Scan the entries for lines with the word "text" and copy those lines.
___ Dataset extract
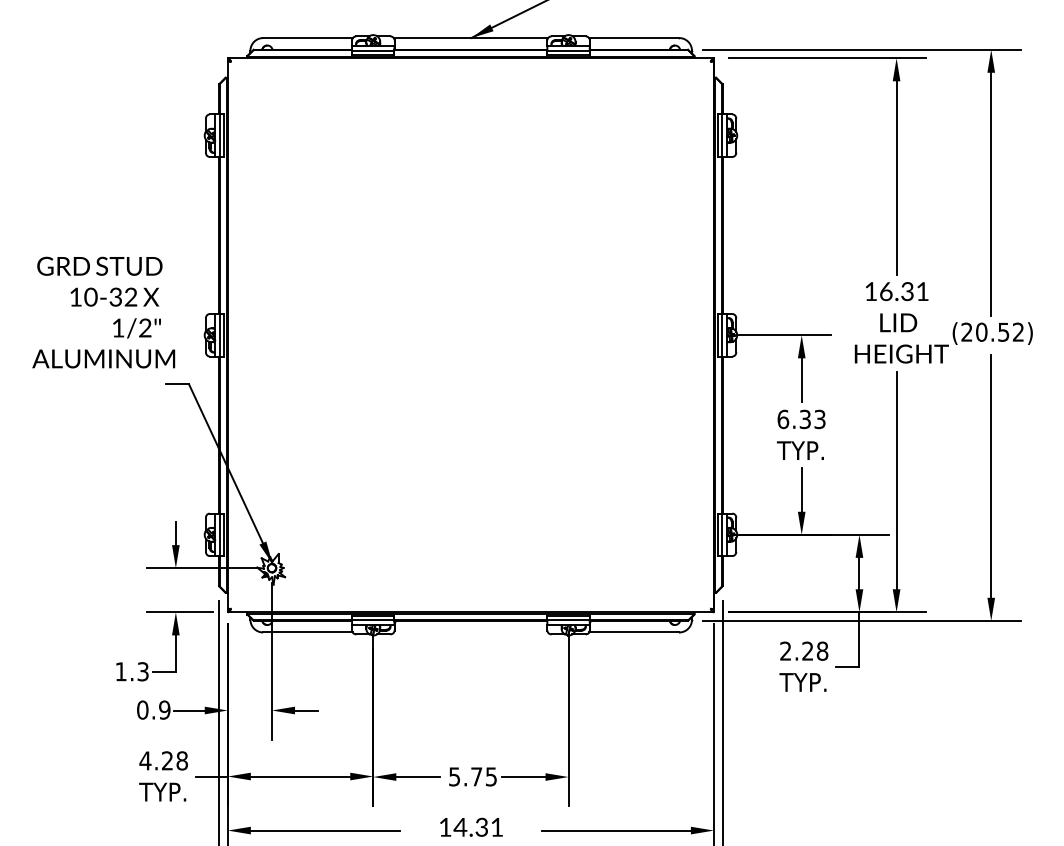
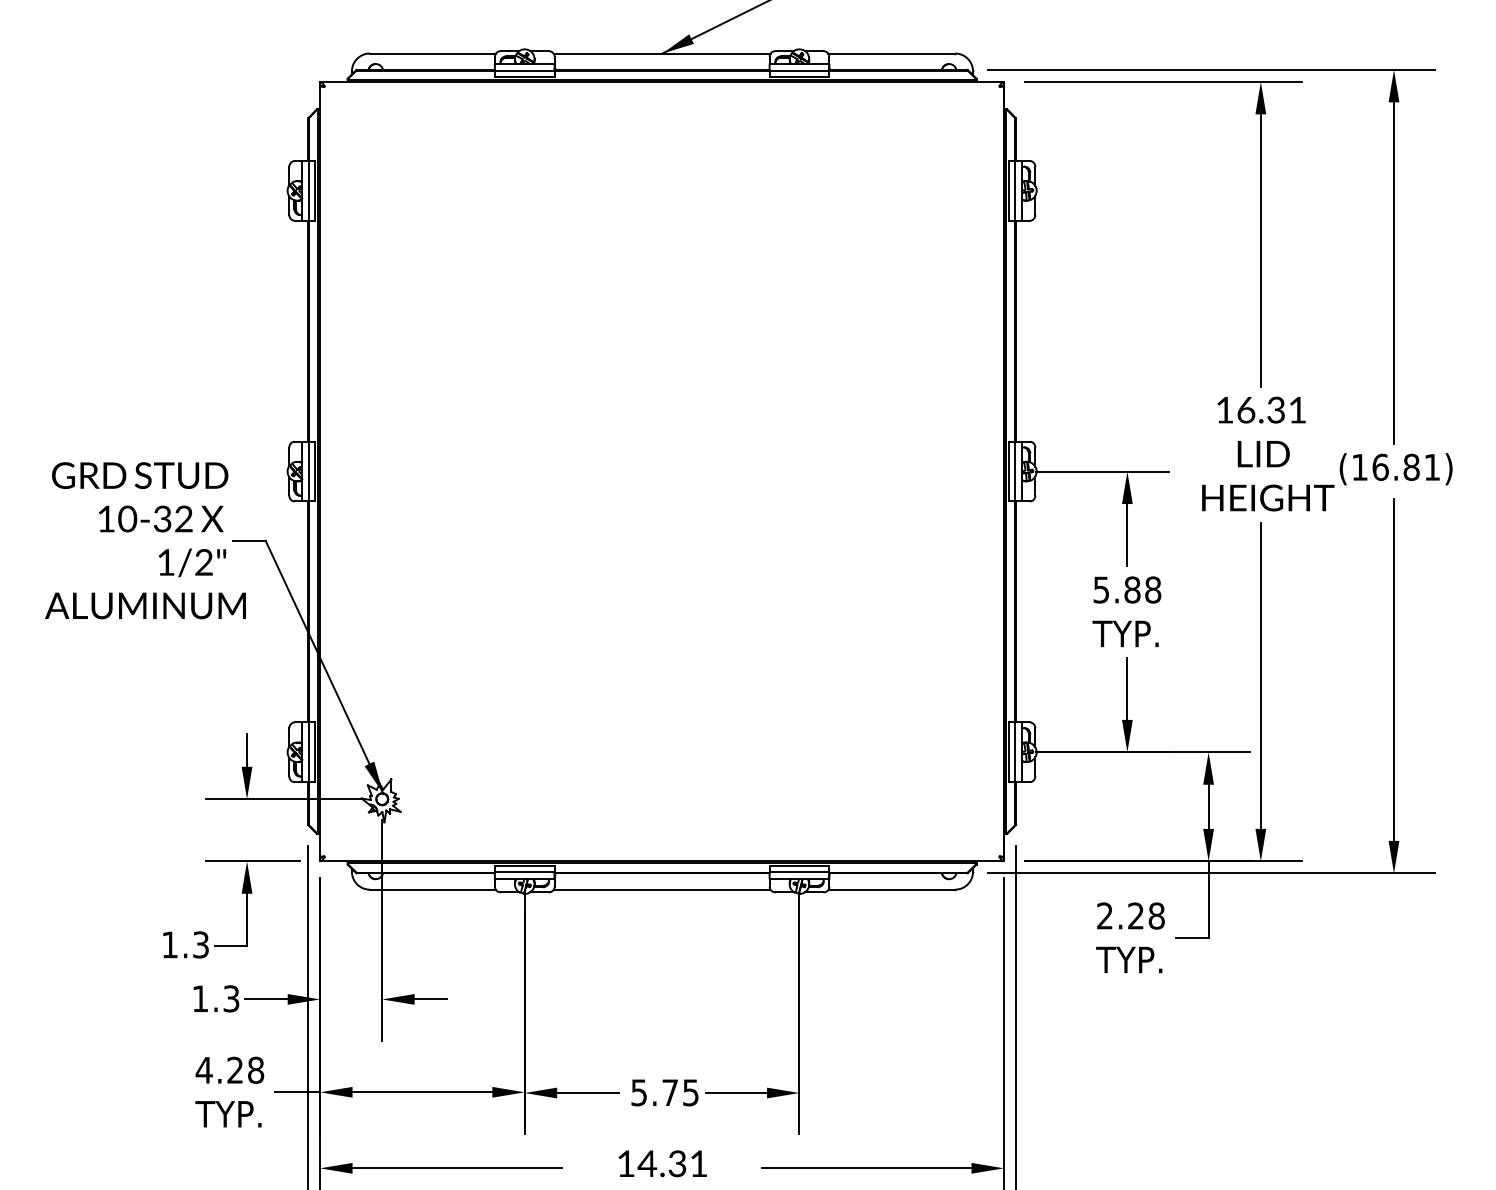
text: (103, 312) -> (145, 540), moved
text: (992, 331) -> (1395, 466), (20.52) -> (16.81)
text: (801, 419) -> (1127, 589), 6.33 -> 5.88
line: (470, 632) -> (661, 889), added
text: (153, 709) -> (215, 998), 0.9 -> 1.3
______
Solution to this exercise »
text: (103, 312) -> (145, 540), moved
text: (992, 331) -> (1395, 466), (20.52) -> (16.81)
text: (801, 419) -> (1127, 589), 6.33 -> 5.88
text: (153, 709) -> (215, 998), 0.9 -> 1.3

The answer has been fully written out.